My main question is regarding the growing wave of ‘program to people’ stuff I am reading in all the YM books.  It has really challenged me as a youth pastor and my ministry.  I wanted to know why you in particular think it is a successful approach.  I speak out of a very program driven church culture.  Uniformed organisations such as Boys Brigade and Scouts are still very much part of the make-up here.  I guess I want to know why everyone is saying about moving from programs to peope, thats my first question, and I suppose my second question is how on earth is this possible in a program driven world?

I’m happy to respond to Steve and I will very soon.  In the meantime… Do any of you want to offer Steve a response to his questions?

  1. riddle says:

    i want to do this more often on my blog Chris, thanks for the idea.

    Steve, obviously the “why” question is something you’ll have to come to terms with yourself, but here’s why I like this shift. I think of transformation in terms of relationship. the crux of life’s success and failure are not simply individual, but communal. In my life everything that’s worth doing deals with relationships and community. Programmatic ministry tends to value and impose an order and efficiency on community that ultimately kills it. I’m not saying that organization is wrong, but efficiency may be. Efficiency is the enemy of community and like I said earlier, for me, if it’s worth doing it’s worth doing together.

    How?

    don’t use “how?” as an excuse to begin with. How? is often what we ask when we already know the answer, or we want to displace responsiblity for our unwillingness to act on others shoulders. (Not saying that’s you in this case…)

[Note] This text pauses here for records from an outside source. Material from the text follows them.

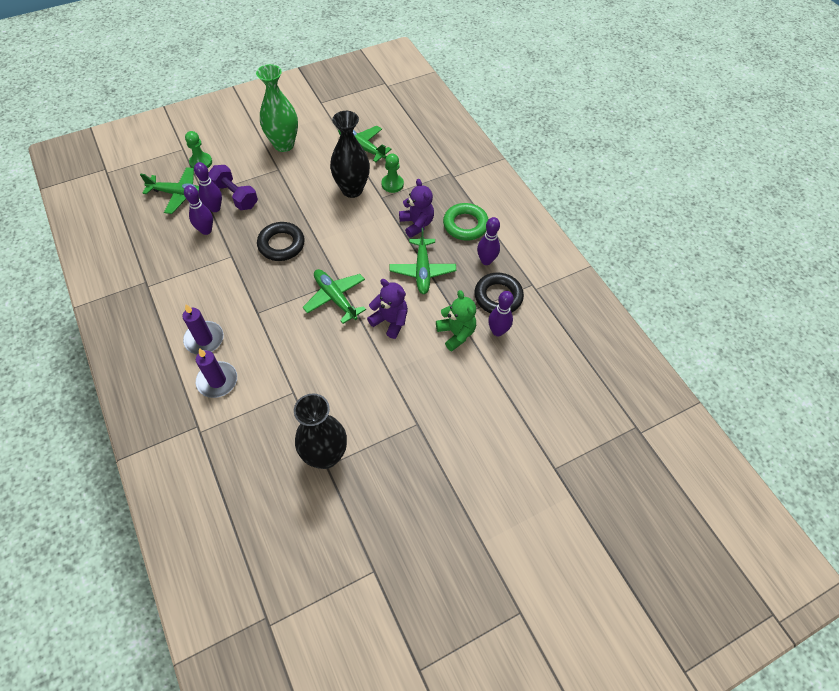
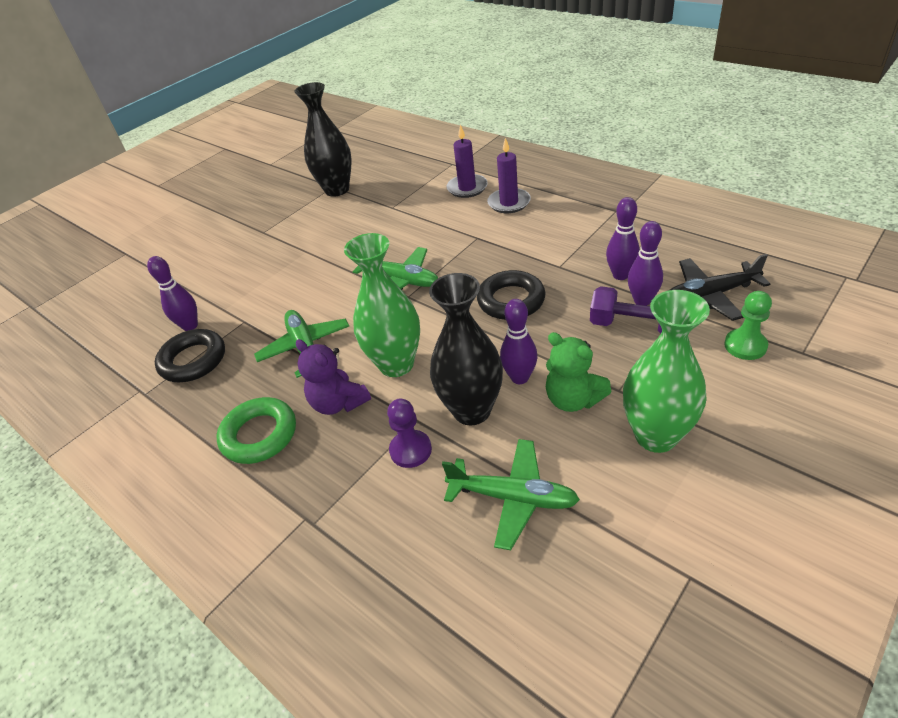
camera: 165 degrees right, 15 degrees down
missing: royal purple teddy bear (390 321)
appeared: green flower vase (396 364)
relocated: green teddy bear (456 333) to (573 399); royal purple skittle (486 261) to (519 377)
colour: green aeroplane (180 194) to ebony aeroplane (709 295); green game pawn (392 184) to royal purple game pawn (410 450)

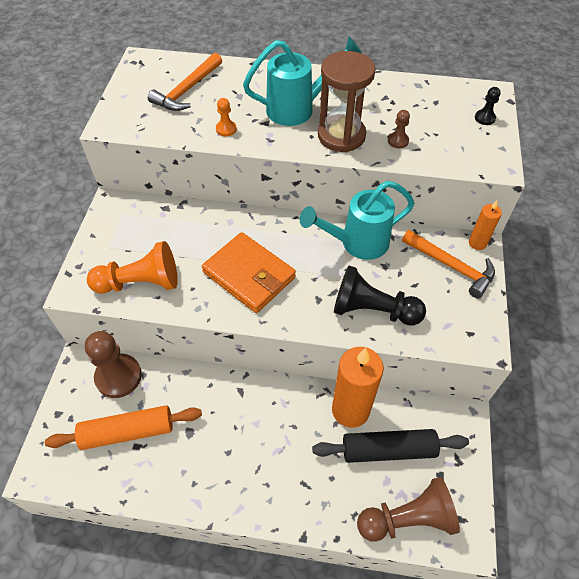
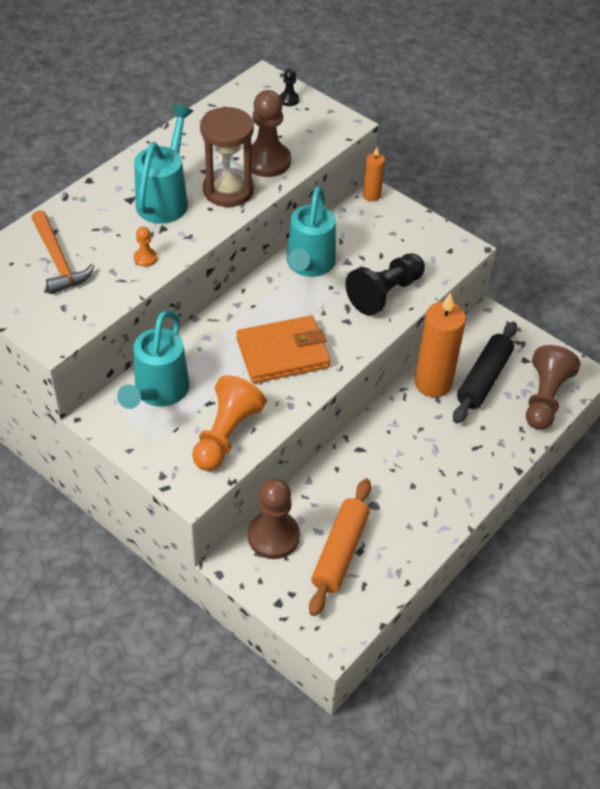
camera: 60 degrees left, 5 degrees down
missing: bright orange carpenter's hammer (452 267)
appeared: turquoise watering can (158 393)
size: dark brown game pawn (398 141) = (267 161) x2.20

    But I’ll give a shot at the answer.
    Get 4-10 people in a room who love and trust you and whom you love and trust.
    Together, don’t dream of a new kind of youth ministry. Be it. Limit your talk of change to the people in the room. What are we willing to change? What have we done to contribute to the problem?, how must we commit? what are we willing to give? What price are we willing to pay?
    Then at that moment, you are beginning to inhabit the space differently. You are become what you hope for together. Don’t feel the need to provide answers, in fact, you giving answers is the way this whole process short circuits. don’t look at gaps or problems with the ministry. look at gifts in the room. and be a different people using those gifts. be the kind of ministry that grows out of the community you build together. it’s messy, but worth it.
    just some thoughts. I hope it’s helpful.